Posted on (Answer #1)

In one word, Odysseus and his companions expected hospitality. The Greeks esteemed "xenia" very highly. This was a kind of ritualized hospitality, especially governing the relationship between guests and hosts. That's one of the reasons why Odysseus got so mad at the suitors, by the way: they abused that relationship in the extreme. Odysseus, though, expected to be given food and shelter, as he would do for a traveler far from home. Instead, he and his men got trapped, eaten, etc. This was a terrible infraction of the customs of Greek society, one that would anger Zeus himself.

durbanville's profile pic

Posted on (Answer #5)

In The Odyssey, the concept of "xenia," the moral code involving a civic duty in which any traveler or visitor can always rely on a friendly reception from any host, has often served Odysseus well, although he has had his fair share of hardship and has lost men when he angered the gods.

In some instances, he has lingered far too long. Calypso wants to keep Odysseus with her and immortalize him. She only lets him go because she is ordered to do so. Later, when Odysseus reaches Aeaea, some of his men are turned into swine by the goddess Circe after eating and drinking their fill. Furthermore, on the island of the Lotus-Eaters, any man who eats the flowers forgets his duty to return home. Even back home, and unknown to Odysseus at this point, civil order is not being upheld and this will have disastrous consequences when Odysseus does, in fact, reach his home only to witness the treachery of the suitors, whereupon he will kill them. 

Odysseus is fascinated by the land of the Cyclopes and observes them from a nearby island until he feels compelled to investigate personally.
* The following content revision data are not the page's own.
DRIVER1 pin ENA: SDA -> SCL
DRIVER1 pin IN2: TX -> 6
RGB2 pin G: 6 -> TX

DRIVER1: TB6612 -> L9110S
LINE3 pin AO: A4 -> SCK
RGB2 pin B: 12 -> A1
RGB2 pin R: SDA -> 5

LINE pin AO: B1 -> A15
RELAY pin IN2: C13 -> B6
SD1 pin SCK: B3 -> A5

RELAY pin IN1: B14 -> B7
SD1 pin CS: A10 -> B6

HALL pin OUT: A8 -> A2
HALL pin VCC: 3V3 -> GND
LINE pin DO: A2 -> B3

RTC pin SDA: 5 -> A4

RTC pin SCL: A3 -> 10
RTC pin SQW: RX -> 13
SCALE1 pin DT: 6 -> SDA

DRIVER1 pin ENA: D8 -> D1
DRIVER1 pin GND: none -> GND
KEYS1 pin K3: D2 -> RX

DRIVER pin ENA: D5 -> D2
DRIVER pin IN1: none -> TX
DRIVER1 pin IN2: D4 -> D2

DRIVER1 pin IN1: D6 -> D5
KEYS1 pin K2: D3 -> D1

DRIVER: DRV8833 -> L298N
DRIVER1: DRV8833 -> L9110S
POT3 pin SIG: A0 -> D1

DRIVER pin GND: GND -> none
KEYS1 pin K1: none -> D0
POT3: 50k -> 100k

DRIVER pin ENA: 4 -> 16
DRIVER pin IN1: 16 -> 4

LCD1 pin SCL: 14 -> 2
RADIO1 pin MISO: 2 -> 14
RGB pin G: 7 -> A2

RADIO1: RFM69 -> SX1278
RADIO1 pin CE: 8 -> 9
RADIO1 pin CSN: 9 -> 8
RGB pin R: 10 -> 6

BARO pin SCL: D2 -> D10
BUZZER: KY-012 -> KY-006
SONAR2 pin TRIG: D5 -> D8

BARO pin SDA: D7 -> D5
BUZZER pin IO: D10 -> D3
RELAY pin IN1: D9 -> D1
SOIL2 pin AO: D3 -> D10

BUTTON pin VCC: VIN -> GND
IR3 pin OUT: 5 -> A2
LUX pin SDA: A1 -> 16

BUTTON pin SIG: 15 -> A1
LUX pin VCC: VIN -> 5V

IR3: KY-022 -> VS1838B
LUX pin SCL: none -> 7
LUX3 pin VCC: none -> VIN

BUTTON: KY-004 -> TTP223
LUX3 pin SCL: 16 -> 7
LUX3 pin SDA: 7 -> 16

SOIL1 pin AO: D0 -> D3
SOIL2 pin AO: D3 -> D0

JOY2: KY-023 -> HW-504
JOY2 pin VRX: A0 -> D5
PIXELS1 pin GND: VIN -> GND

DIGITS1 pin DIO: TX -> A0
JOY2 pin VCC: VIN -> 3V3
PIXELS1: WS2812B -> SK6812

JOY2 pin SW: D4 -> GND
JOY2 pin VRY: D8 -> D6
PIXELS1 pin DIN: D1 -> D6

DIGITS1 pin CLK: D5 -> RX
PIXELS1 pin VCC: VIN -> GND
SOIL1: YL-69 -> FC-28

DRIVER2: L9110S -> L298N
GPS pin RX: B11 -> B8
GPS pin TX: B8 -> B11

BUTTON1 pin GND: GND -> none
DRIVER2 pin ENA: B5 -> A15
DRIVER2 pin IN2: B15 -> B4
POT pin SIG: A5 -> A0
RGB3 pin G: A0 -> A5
He is aware that the monster may be inhospitable and not receive him willingly; he may have no respect for "right nor law." On the island, the "huge monster" is away tending his flocks, giving Odysseus time to look around. His men encourage him to take from the vast stocks but still Odysseus wants to test the boundaries and, despite all the visible warning signs and his men's pleas, Odysseus waits to see if the Cyclops will give him "a present," as would be customary in Odysseus's world. It will soon become apparent to Odysseus that it was a mistake to expect such a hideous being to uphold the principles of decency and the "wretch" laughs at Odysseus's reminder of the rules of hospitality. Odysseus will have to use all his cunning to escape.